I use mine somewhat as a journal…it may not get read by a lot of people, but I want to remember many of these things and its easier to keep it this way than to write it and have to save the paper
steff
I consider Matilda’s blog (note that it’s “her” blog, not “mine”) as something that will complement her scrapbooks – and so far, it’s the *only* way I’ve been able to get her Dad to participate in recording her life. I guess the whole scrapbooking thing is mine or girly or crafty or not geeky enough or goodness knows what objections he truly has (might also be being married to a writer/editor type, and worrying about making mistakes!) BUT, he has got his wacky-doo crackberry-esque mobile phone sorted out so that he can take pictures and add ‘em to Matilda’s blog any time.
I still do most of the posts, picking photos, writing my observations on Matilda and our family life, but my beloved does participate in the blog, and I’m so happy he does.

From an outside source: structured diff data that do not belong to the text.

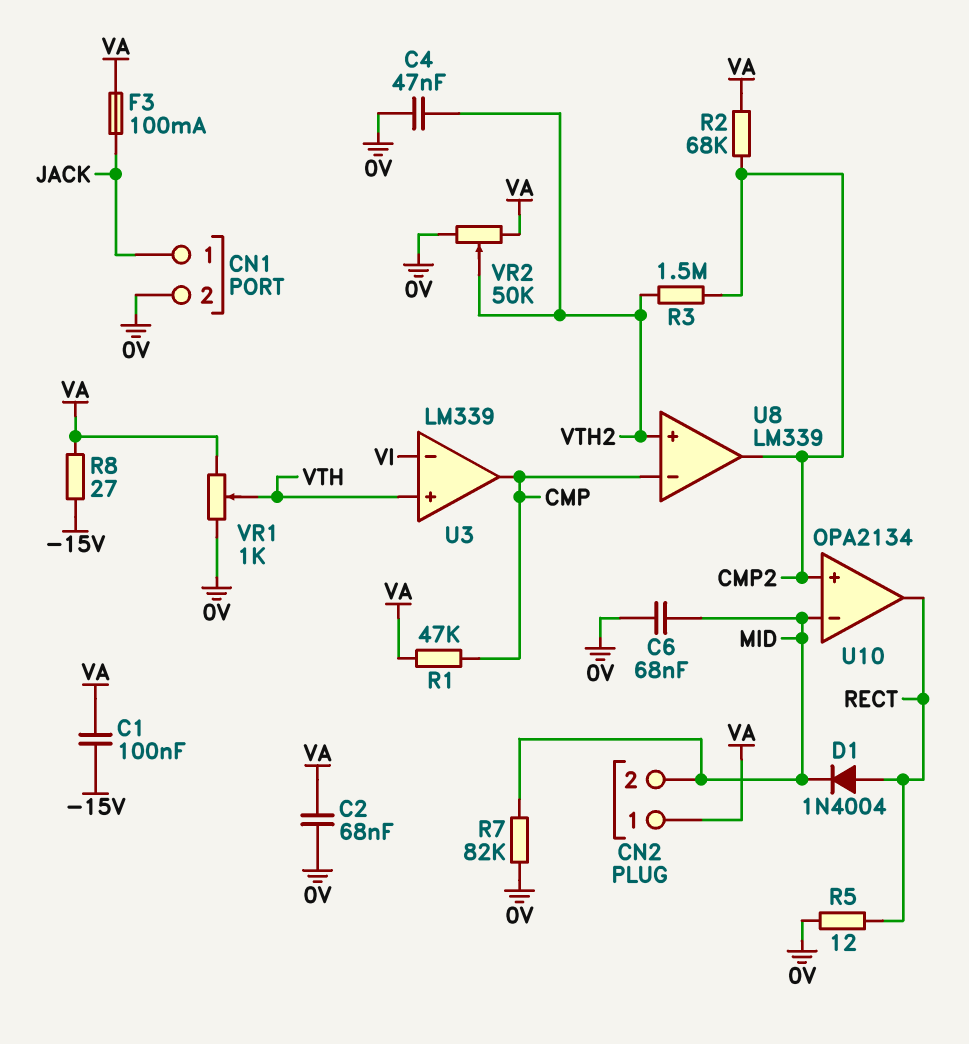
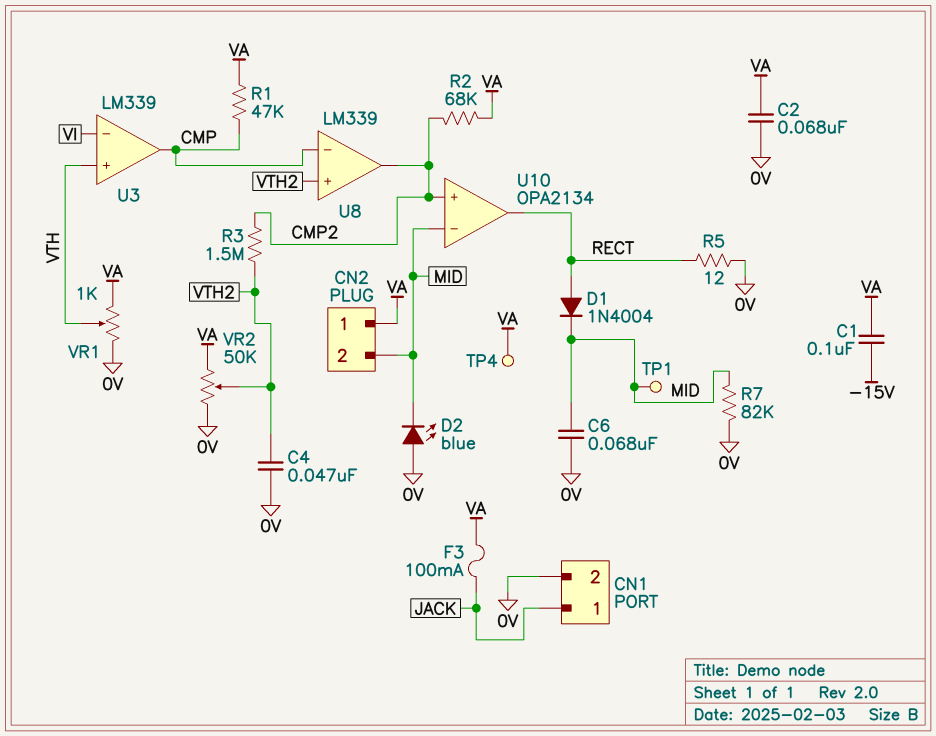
D2: none -> LED blue (A 0V, K MID)
R8: 27 (-15V, VA) -> none
TP1: none -> test point (MID)
TP4: none -> test point (VA)

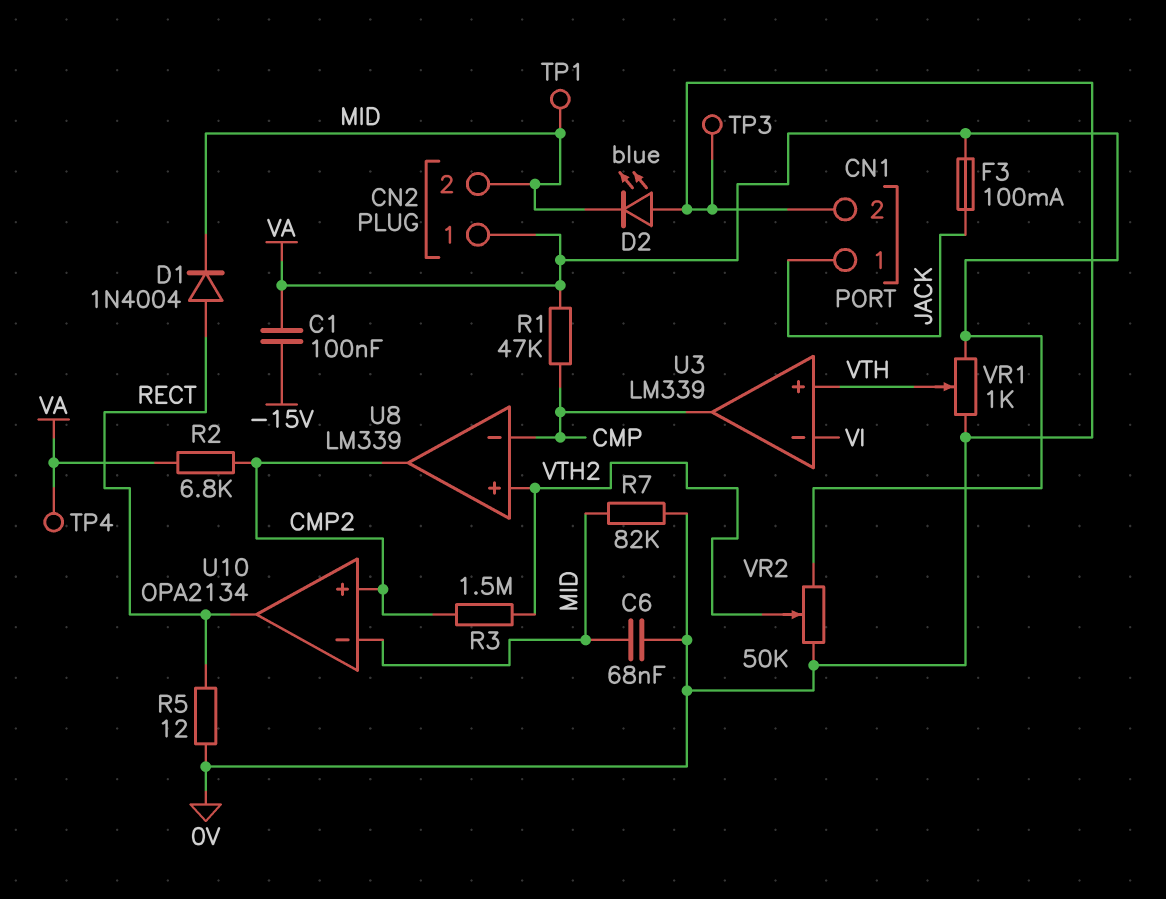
C2: 68nF (0V, VA) -> none
C4: 47nF (0V, VTH2) -> none
R2: 68k (CMP2, VA) -> 6.8k (CMP2, VA)
TP3: none -> test point (0V)

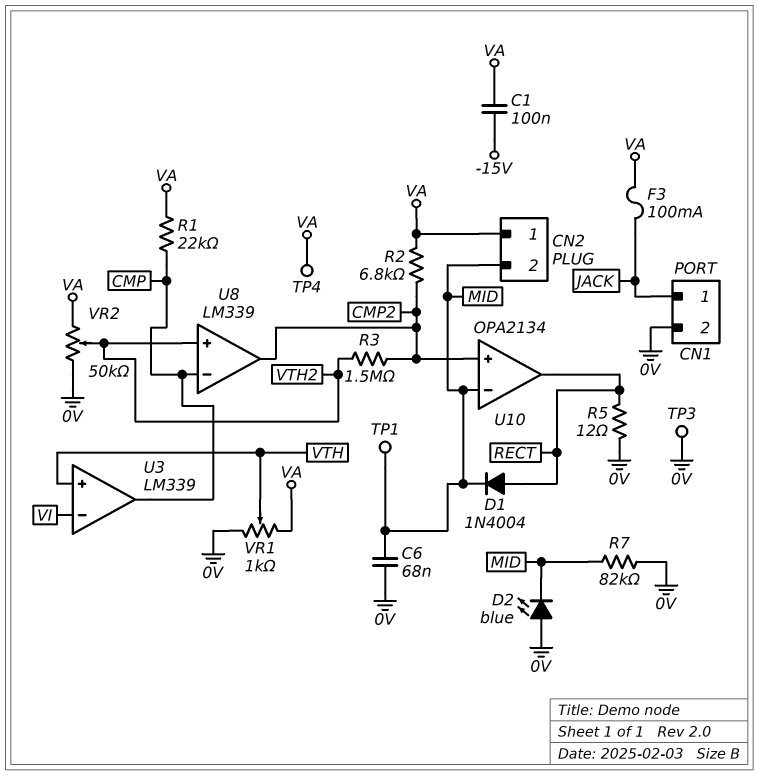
R1: 47k (CMP, VA) -> 22k (CMP, VA)

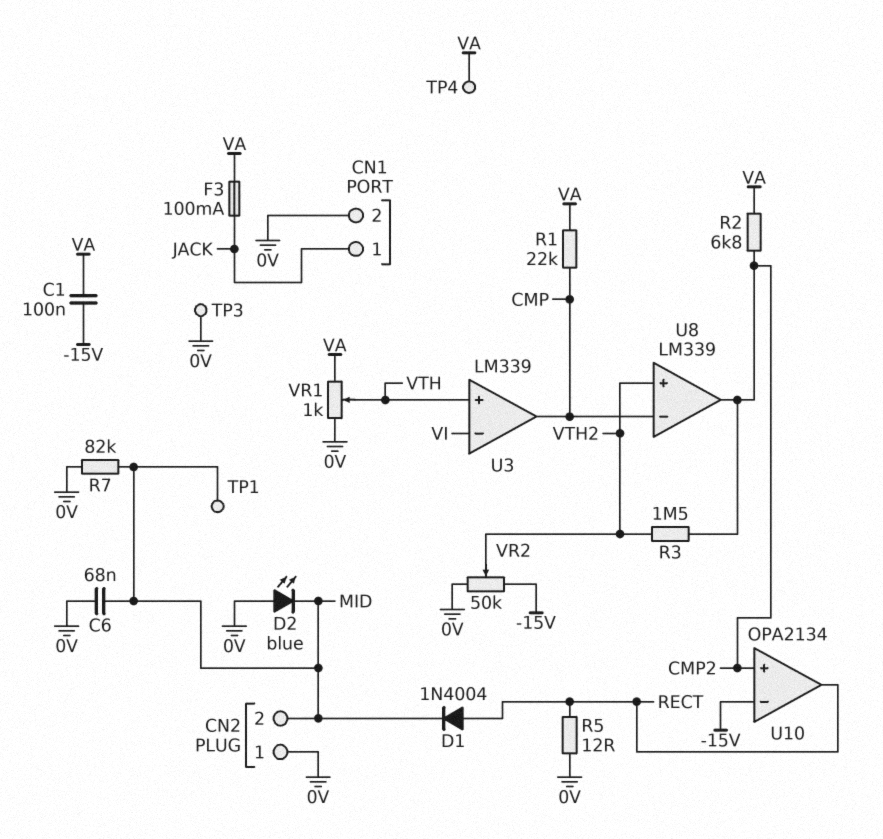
CN2 pin 1: VA -> 0V
U10 pin in-: MID -> -15V
VR2: 50k (0V, VA, wiper VTH2) -> 50k (-15V, 0V, wiper VTH2)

I think blogs can be a digital scrapbook or family history. There’s probably a level of sanitisation, but that also happens with what we choose to scrapbook or journal or discuss in our family memories. For me, nothing will replace my physical scrapbooks or photos, or the look on family’s faces as I subject them to peruse my latest creation,
but for me, Matilda’s blog is absolutely complementary to those efforts – and it’s often easier to hope on the PC and whack up a quick blog post about how cutely she’s saying strawb-ba-berries at the moment than it is to get into my scrapbooks (other people are most caught up than me, but I”m prett behind!).
You know, being a mom IS important work.
There is absolutely *nothing* wrong with being a “mommy blogger” and if your thoughts or funny stories help other moms along the way [or just make them laugh], then you HAVE achieved something, and something good IMO.
Something far more valuable than pseudo-intellectual drivel from people who take themselves way too seriously and have nothing better to do than write “IMPORTANT” Stuff.
Keep on keeping on – your blog rocks.